There are some limitations to the proposed approach. The main source of bias in this approach is the use of the reconstructed IPD method. Firstly, the original KM curves represent pooled data from different covariates that might affect survival, and the reconstructed IPD based on those KM curves are unable to consider these covariates. Furthermore, the original KM curves are mainly from clinical trials with low external validity, which is not the same as having real-world IPD. These issues might lead to bias in the DOT estimation for the target population. Secondly, the accuracy of the DOT estimation depends on the maturity of the KM curves. If the sample size on which the published KM curves are based is small or the duration of follow-up is short, there is already considerable uncertainty regarding the original curves, which will tend to bias the reconstructed IPD, and thus the DOT estimation. In addition, for anticancer drugs with excellent efficacy, the published KM curves usually do not reach the median PFS and median OS, and thus we need to extrapolate mature curves by using the parametric survival model and applying other assumptions (e.g., increasing the risk of death), and even reconstructing the IPD using two steps. Although these methods and assumptions address the problems caused by immature KM curves and censoring of reconstructed IPD, they also increase the uncertainty of the DOT estimation. We hope that researchers will validate this proposed approach in future studies based on real-world data, thereby confirming its practicability. Thirdly, the new approach is more time-consuming than the conventional method, and researchers using the proposed approach might also need to be trained in extracting data and reconstructing IPD. In our experience, we recommend that at least two researchers should collaborate in implementing this approach when numerous interventions need to be considered in BIA. At the same time, in certain exceptional circumstances such as conducting BIA for anticancer drugs on patients with very short survival times (e.g., advanced pancreatic cancer patients), researchers can weigh the trade-off between BIA accuracy and technical support when deciding whether to adopt the new approach or the conventional methods. Given that these patients' PFS and PD times are so short, the time-consuming new approach offers limited advantages in reducing uncertainty.

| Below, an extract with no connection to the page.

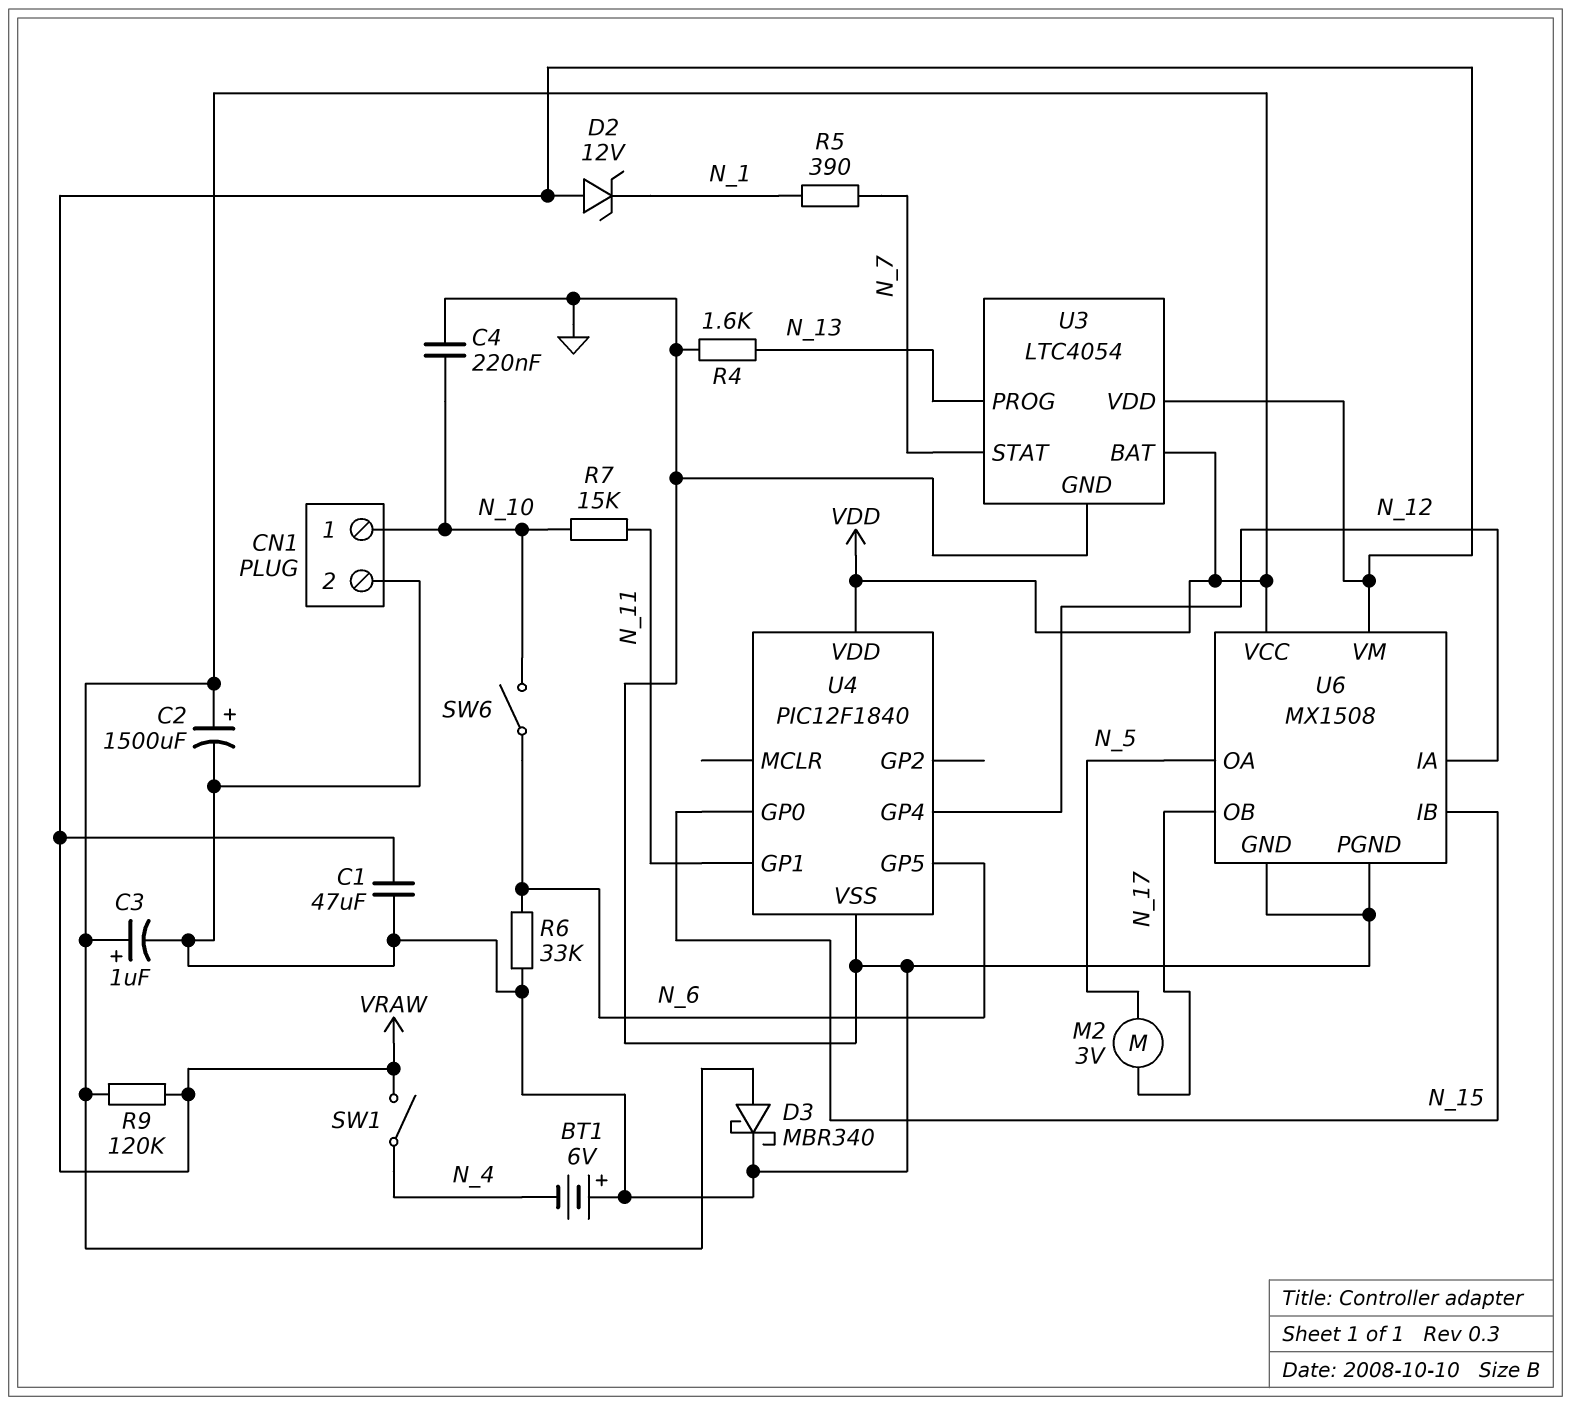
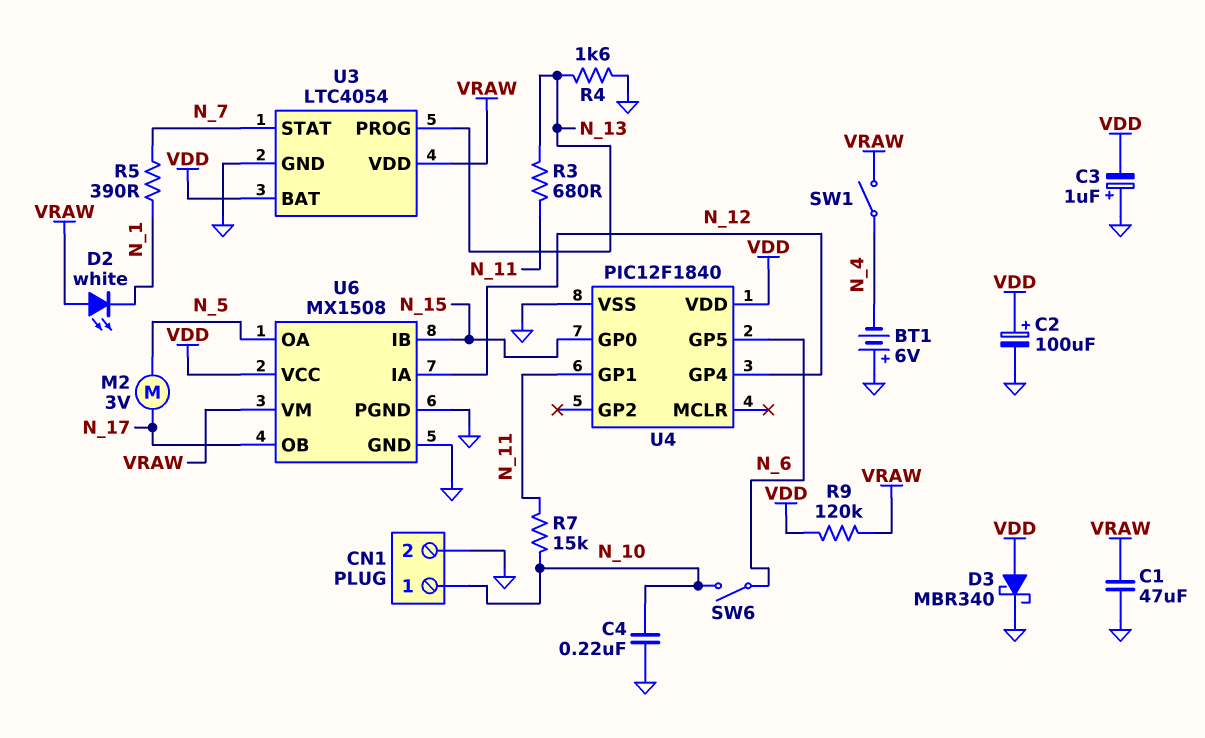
C2: 1500uF (plus VDD, minus GND) -> 100uF (plus VDD, minus GND)
C3: 1uF (plus VDD, minus GND) -> 1uF (plus GND, minus VDD)
D2: zener 12V (A VRAW, K N_1) -> LED white (A VRAW, K N_1)
R3: none -> 680 (N_11, N_13)
R6: 33k (GND, N_6) -> none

Finally, it is necessary to emphasize that because BIA is a type of predictive tool, it is inherently highly uncertain, and its results cannot be guaranteed to be completely accurate [30]. Our proposed approach does not suggest that all BIAs need to be highly elaborate, but aims to solve the problems related to DOT, which obviously affect anticancer-drug BIA results, in an effort to improve the reliability of the results and the related medical decision-making.

Conclusion

For anticancer-drug BIA, the DOT of both the initial intervention and subsequent treatment are highly influential on cost calculations. However, previous studies have made simple assumptions as a proxy for the DOT, resulting in a high degree of bias. Thus, we propose an alternative reconstructed IPD-based approach in an effort to solve this problem. The proposed approach is based on KM curves reported in published articles, and we use an example to illustrate the four detailed implementation steps. The complete reconstructed IPD and calculation process is presented in an Excel template in the Additional file 1. The proposed approach will improve the accuracy and reliability of anticancer-drug BIA and related medical decision-making.